Oh, I almost forgot the grins and giggles over the Russian skit, Nancy Pelosi press conferences and wacko environmental alarms. Of course, it’s always a hoot when someone is so open minded their brains fall out. But not every performance was funny.
They missed the mark on Al Franken, Matt Lauer and Harvey Weinstein’s Three Amigos tour. We still cringe when viewing Maxine Water videos. The painful “What Gender am I” show bombed. And we didn’t buy tickets to that outlandish Safe Space clambake.
But what put them over the top was the laugh-filled, inspired and crazy-funny Hillary Clinton Blame-A-Thon. No matter how many times we watch that show on YouTube it puts a huge grin on our face. So stand up and cheer the leftists out there for enthralling us with their irrational comedy and pratfalls. Let’s hope they do their best to defend the title in 2018.
Bob Norcott,
Byron
Why we need Vogtle
We all have an opinion, but we all don’t understand why we need Plant Vogtle nuclear units 3 and 4? I have been getting my mind right on how to write this.

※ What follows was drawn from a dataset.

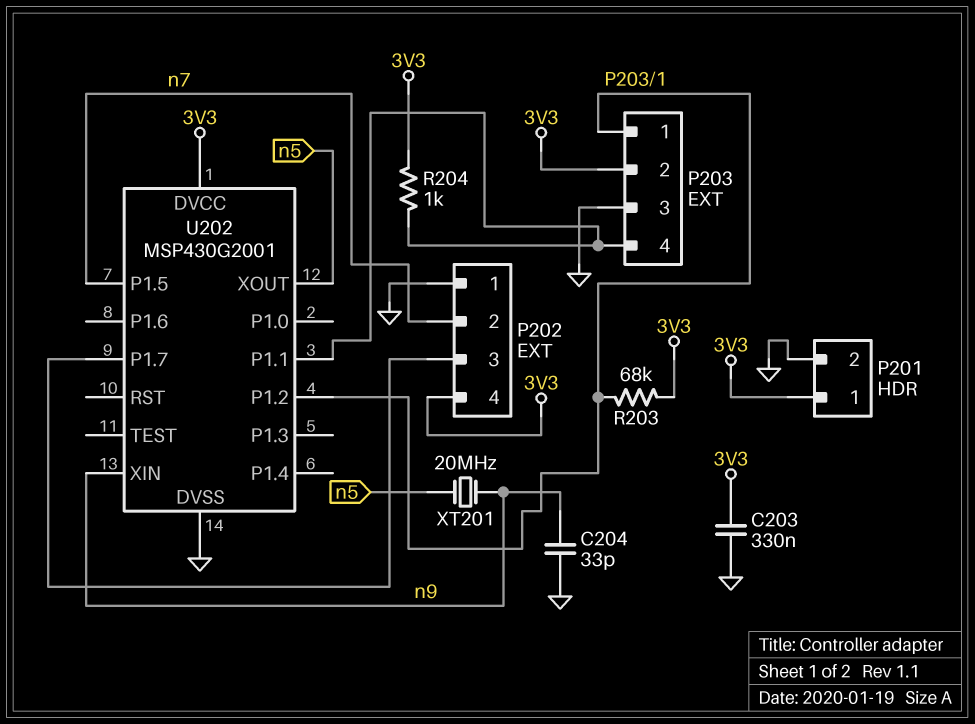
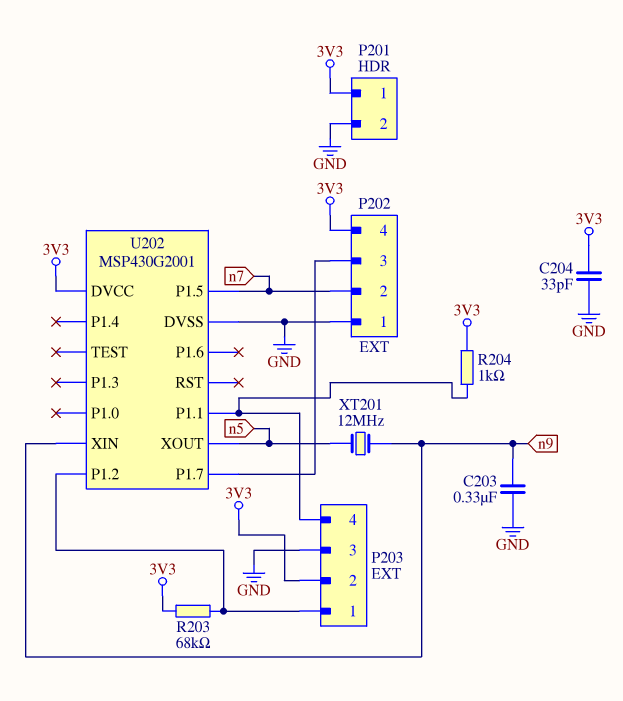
C203: 330nF (3V3, GND) -> 330nF (GND, n9)
C204: 33pF (GND, n9) -> 33pF (3V3, GND)
XT201: 20MHz (n5, n9) -> 12MHz (n5, n9)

All of my working life has been in a power plant. I am a college graduate. I worked in the testing phase of nuclear construction, and at my last job, I hired on in operation of nuclear Plant Vogtle. I worked for 30 years, and I’m now retired.
This source-solar power/clean coal energy is all well and good. America has shut down and will shut down many of our fossil (coal) generating power plants due to stricter EPA requirements on stack emission gases. Many of our aged coal plants are not cost effective for installing the billion dollar EPA requirement of scrubbers and bag houses. these scrubbers and bag houses will remove additional gases from the effluent coming out of the stack and into the air.
So, “we all” want solar energy? Can we link enough solar panels in solar fields to take the place of the 1,000 megawatt loss of generation coal plants that Southern ompany shut down? No. Will these solar panels be able to maintain grid voltage and frequency for our bigger loads 24 hours a day? No. What do we do after the sun goes down?
The last time I checked, the uranium atom and its isotopes will make nuclear heat after dark. Coal and natural gas will burn a fire for heat after dark. Thus we have the heat/water/steam/turbine generator/electrical load generation needed for the 24 hour a day customer. Maybe solar power will work a few hours a day for a smaller customer?
My point is that Georgia needs base load generation to keep our aging power grid energized. Our power grid needs to be able to handle the amperage swings 24 hours a day. Add up all of the 110 volt panels in our customer’s homes, businesses/paper mills/manufacturing plants that provide jobs and you quickly see why we need Vogtle 3 and 4.